Attack Surface: Resource Exhaustion via DoS

• Description: Attackers exploit Sonic's resource consumption patterns to cause a Denial of Service (DoS) by overwhelming the service with requests or data, leading to significant application downtime.
• Sonic Contribution: Sonic, like any service, has resource limits. Exploiting resource-intensive operations within Sonic's capabilities can lead to DoS.
• Example: An attacker sends a flood of complex search queries or large ingestion requests to Sonic, overwhelming its CPU, memory, or network resources, making it unresponsive to legitimate application requests and causing application downtime.
• Impact: Service unavailability, application downtime, degraded performance for legitimate users, business disruption.
• Risk Severity: High
• Mitigation Strategies:
  • Rate Limiting (API Requests): Implement rate limiting on all Sonic API requests (search and ingestion) on the application side to prevent request floods.

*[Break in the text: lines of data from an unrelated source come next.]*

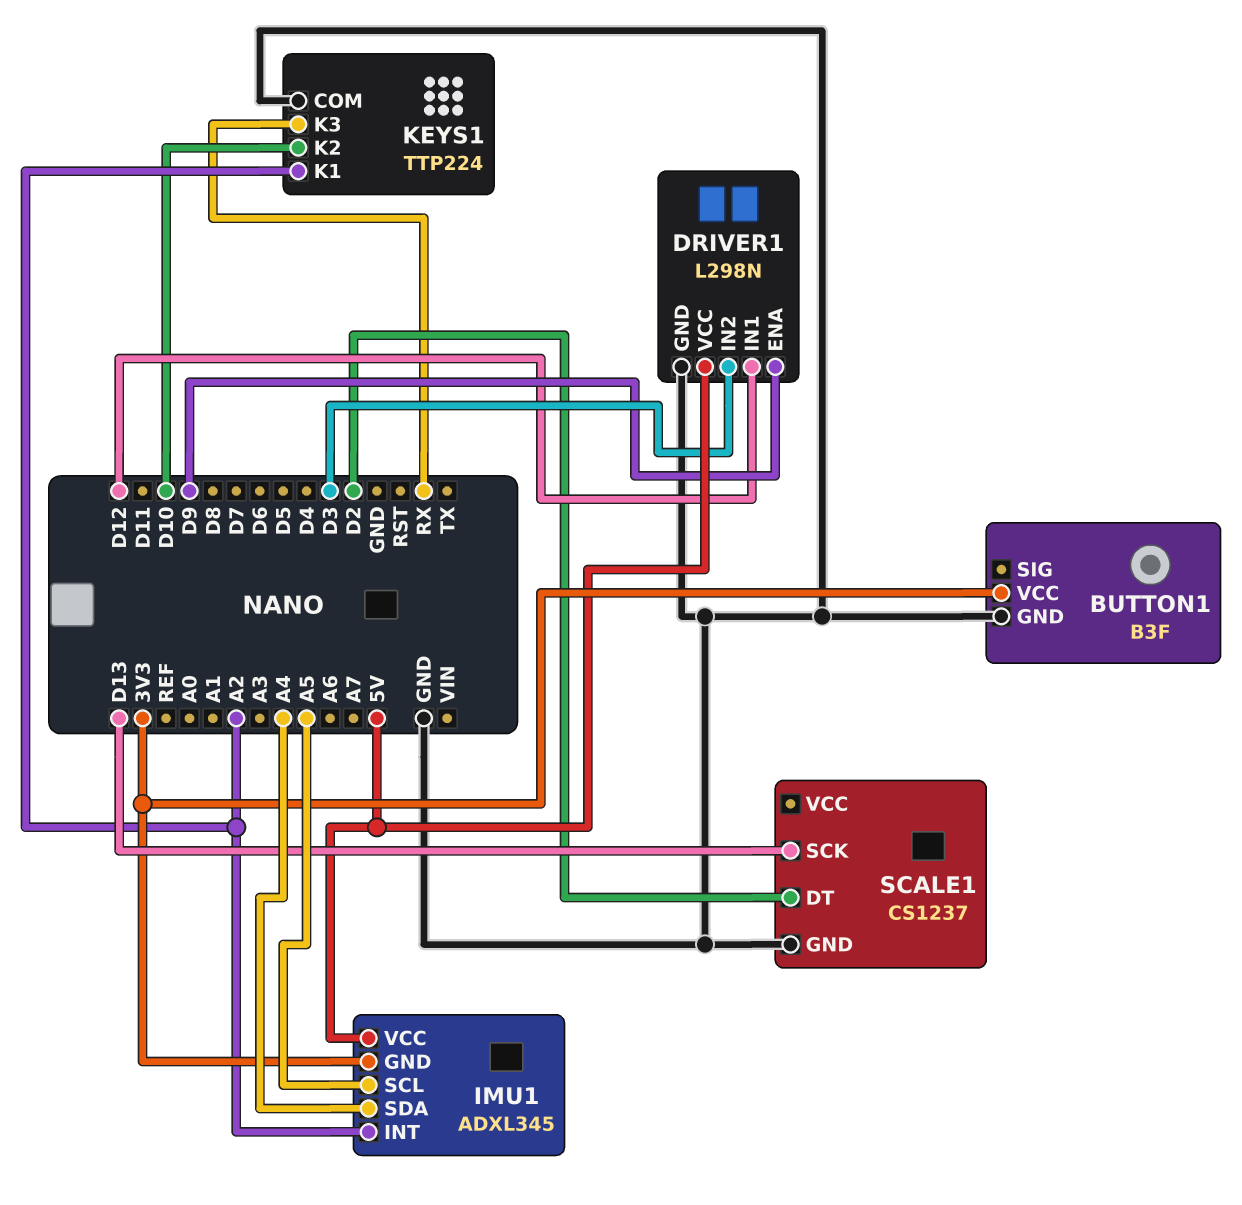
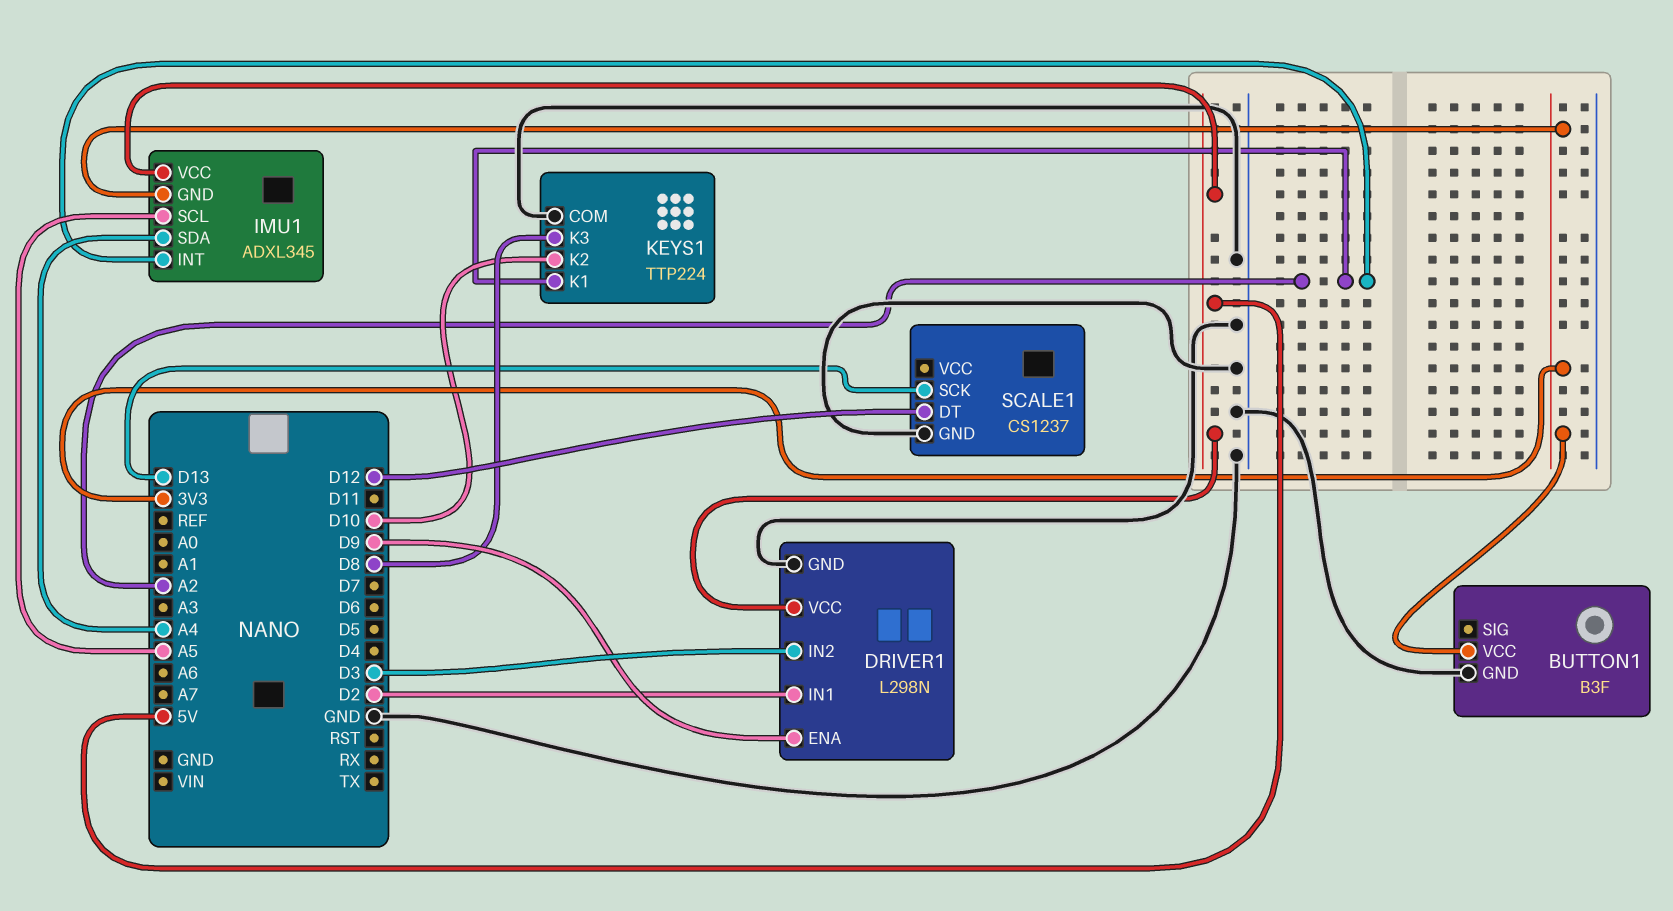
DRIVER1 pin IN1: D12 -> D2
KEYS1 pin K3: RX -> D8
SCALE1 pin DT: D2 -> D12

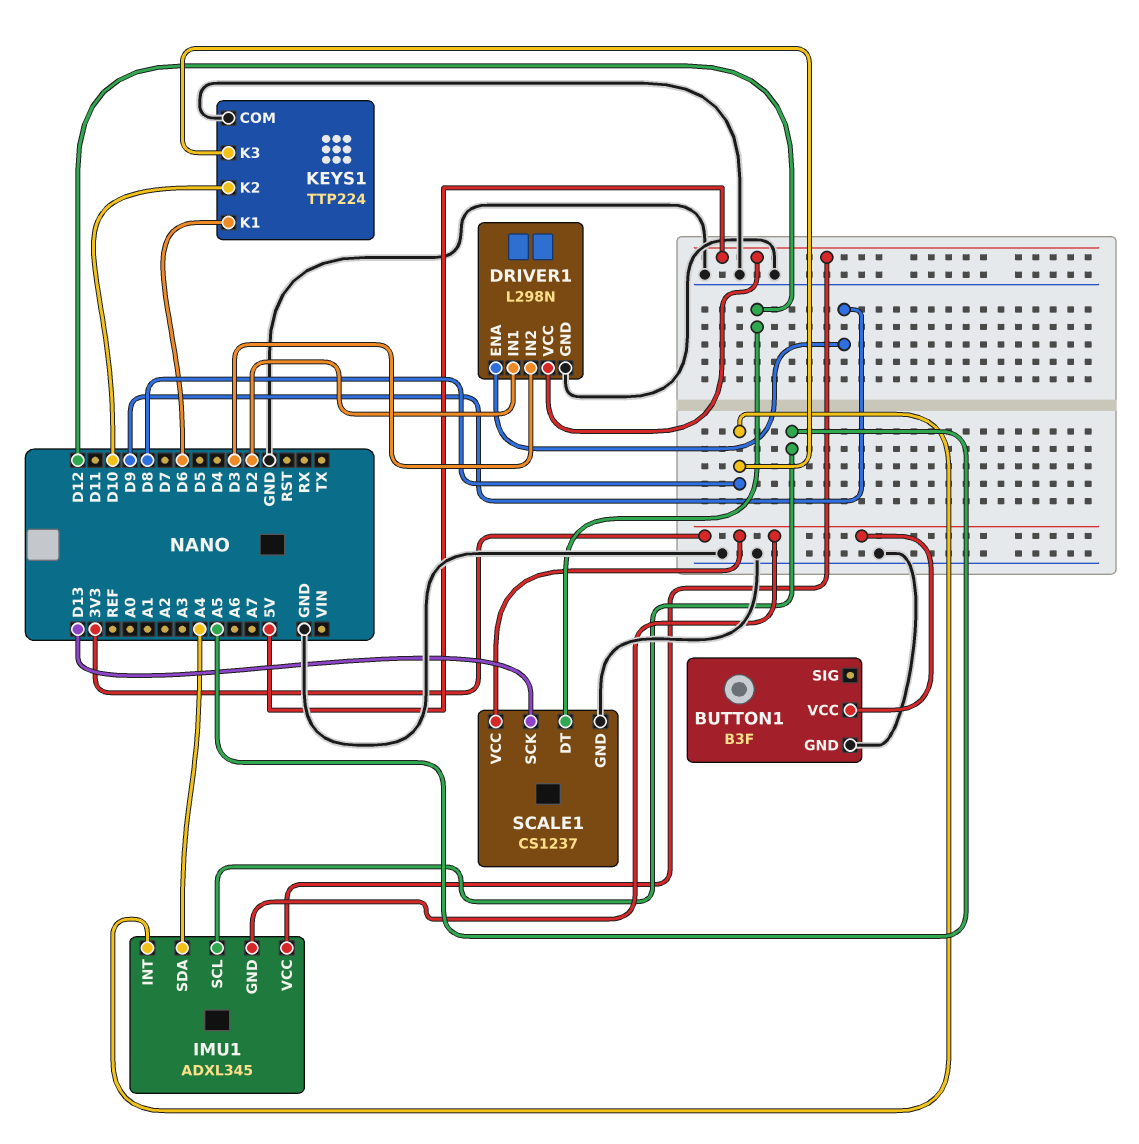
IMU1 pin INT: A2 -> D8
KEYS1 pin K1: A2 -> D6
SCALE1 pin VCC: none -> 3V3

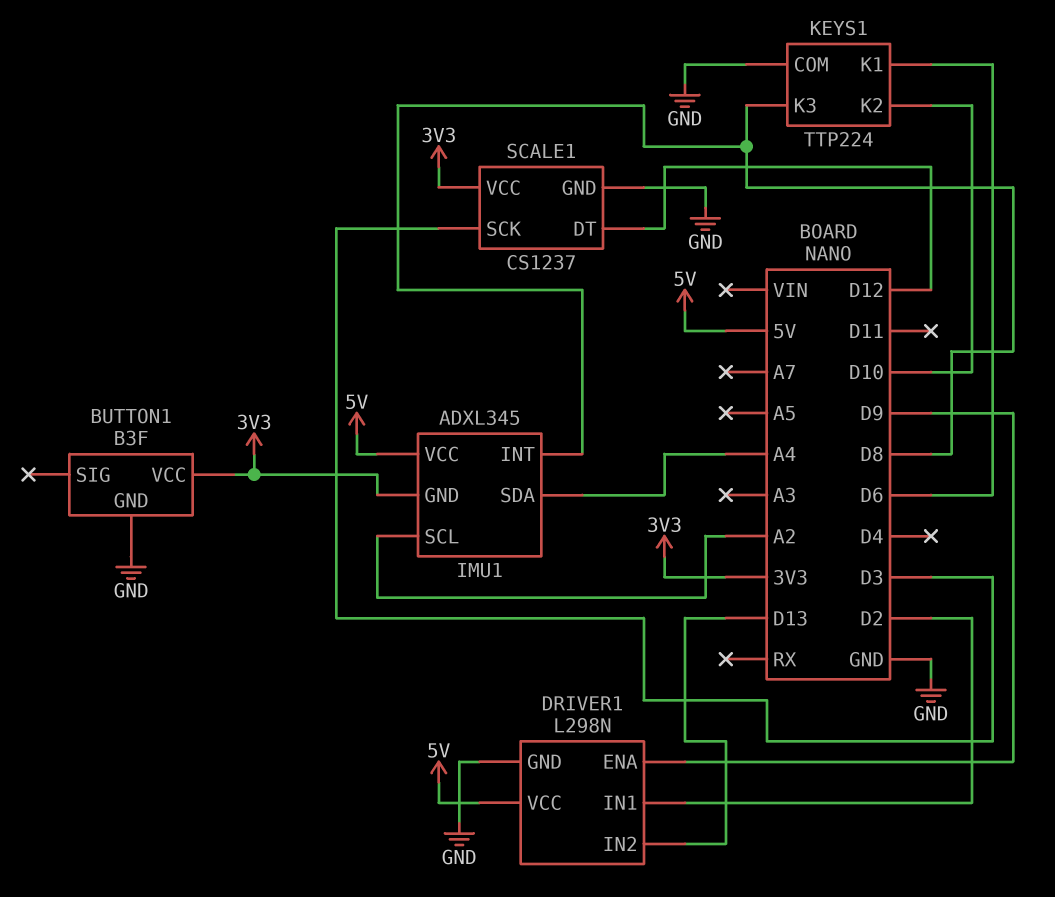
DRIVER1 pin IN2: D3 -> D13
IMU1 pin SCL: A5 -> A2
SCALE1 pin SCK: D13 -> D3

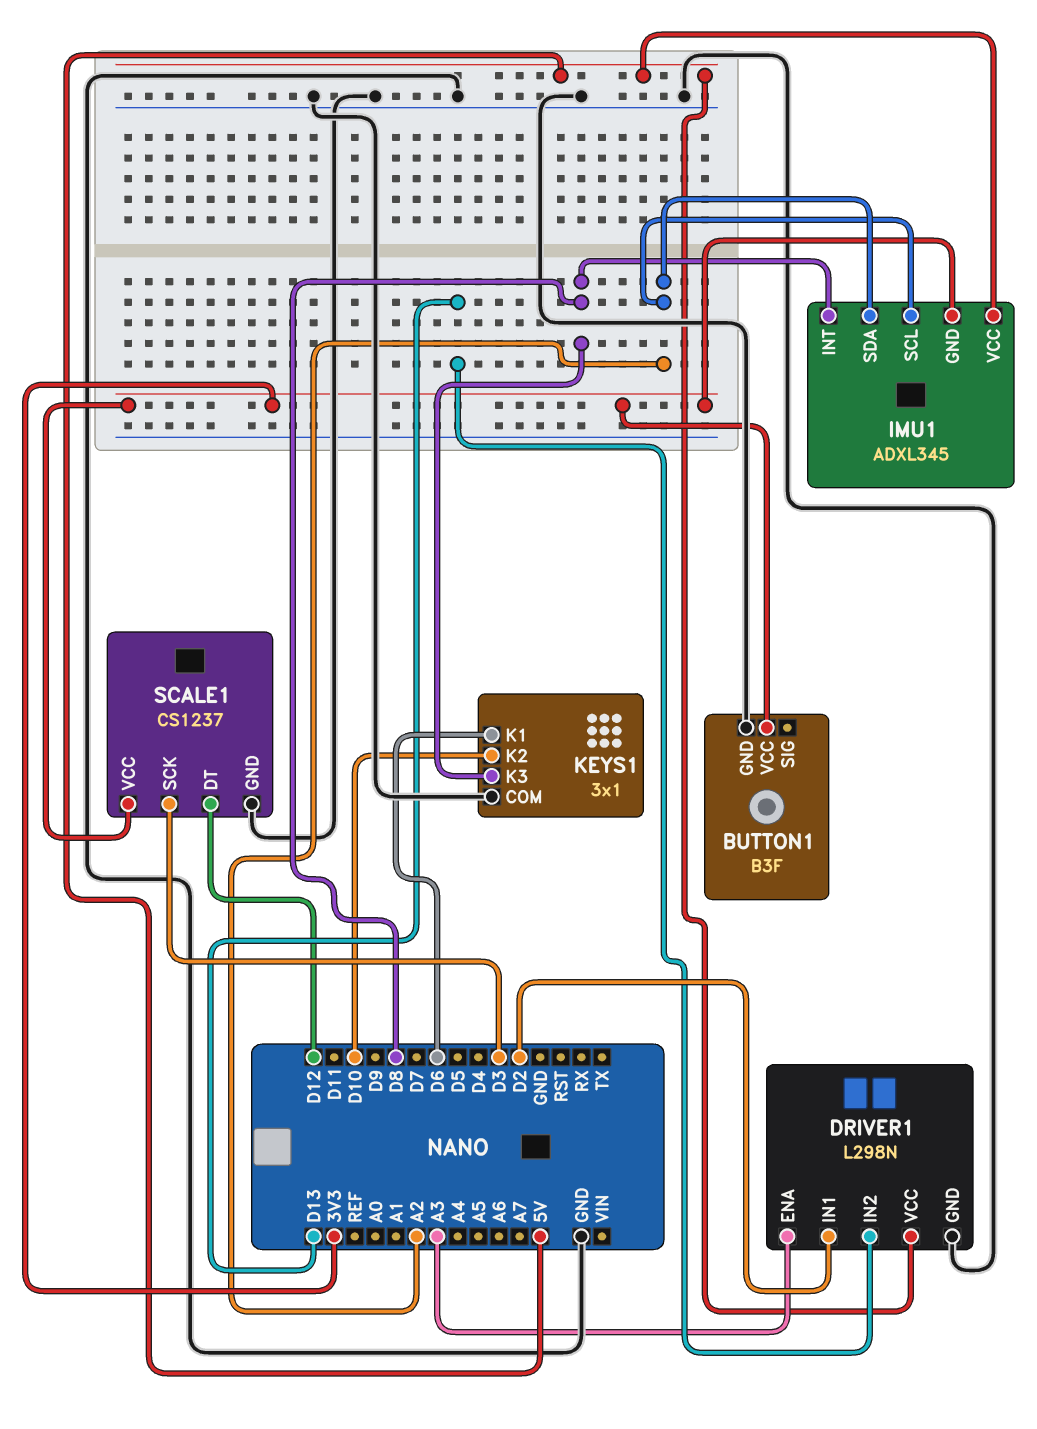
DRIVER1 pin ENA: D9 -> A3
IMU1 pin SDA: A4 -> A2
KEYS1: TTP224 -> 3x1

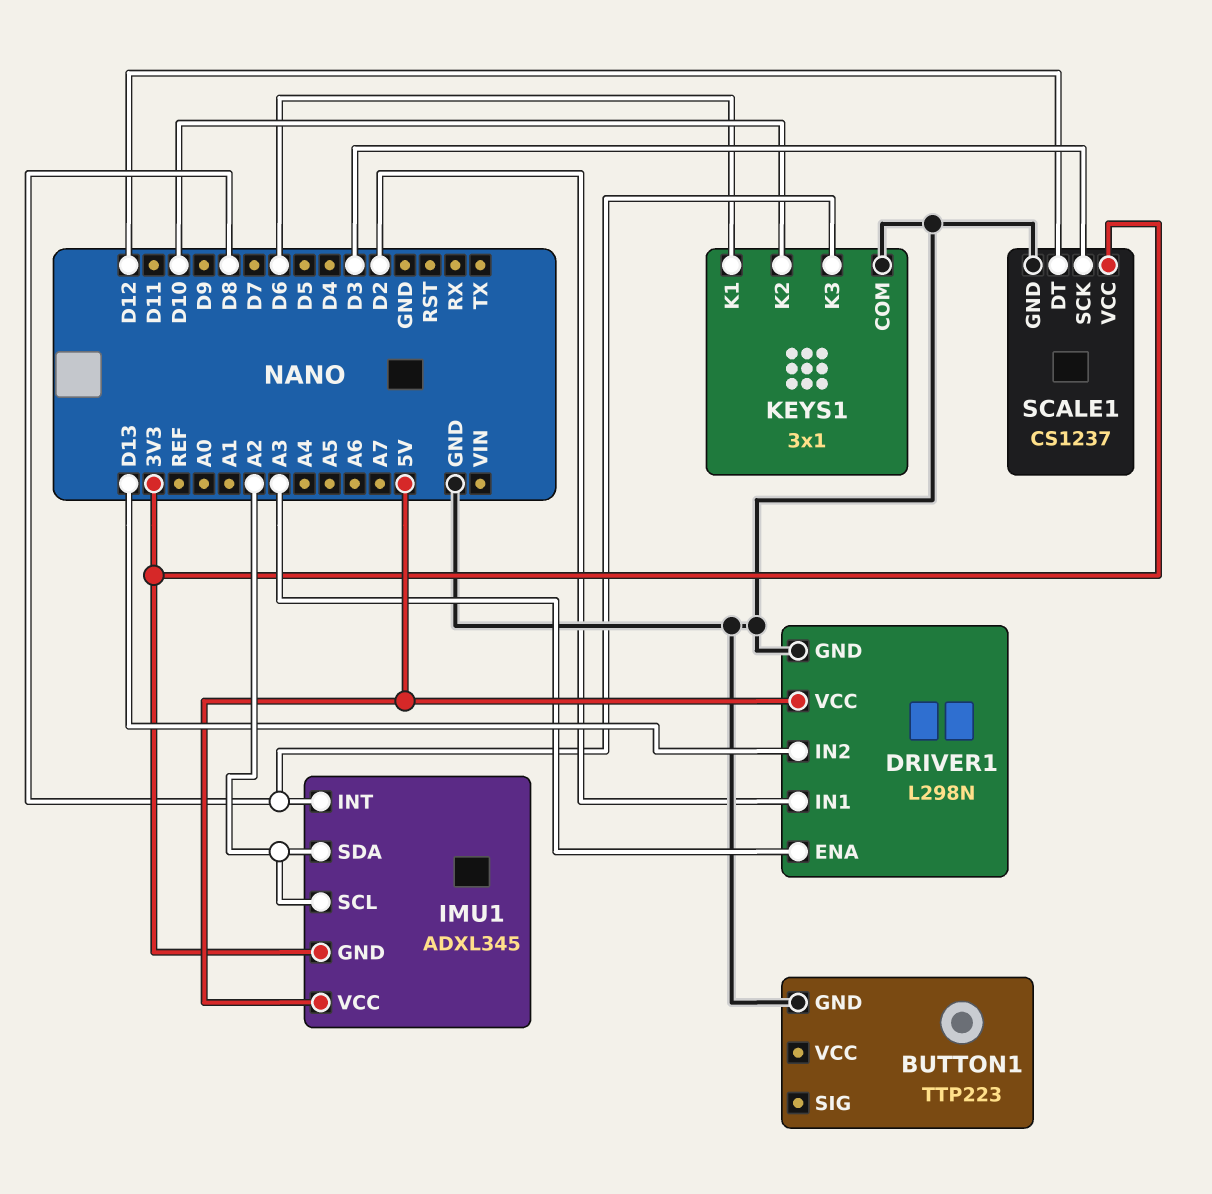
BUTTON1: B3F -> TTP223
BUTTON1 pin VCC: 3V3 -> none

  • Resource Limits (Sonic Instance): Configure resource limits for the Sonic process (CPU, memory) at the operating system or container level.
  • Query Complexity Limits: If possible, implement limits on the complexity or resource consumption of search queries on the application side.
  • Load Balancing and Redundancy: Deploy Sonic behind a load balancer and in a redundant configuration to improve resilience to DoS attacks.
  • Network-Level DoS Protection: Utilize network-level DoS protection mechanisms (e.g., DDoS mitigation services) to filter malicious traffic before it reaches Sonic.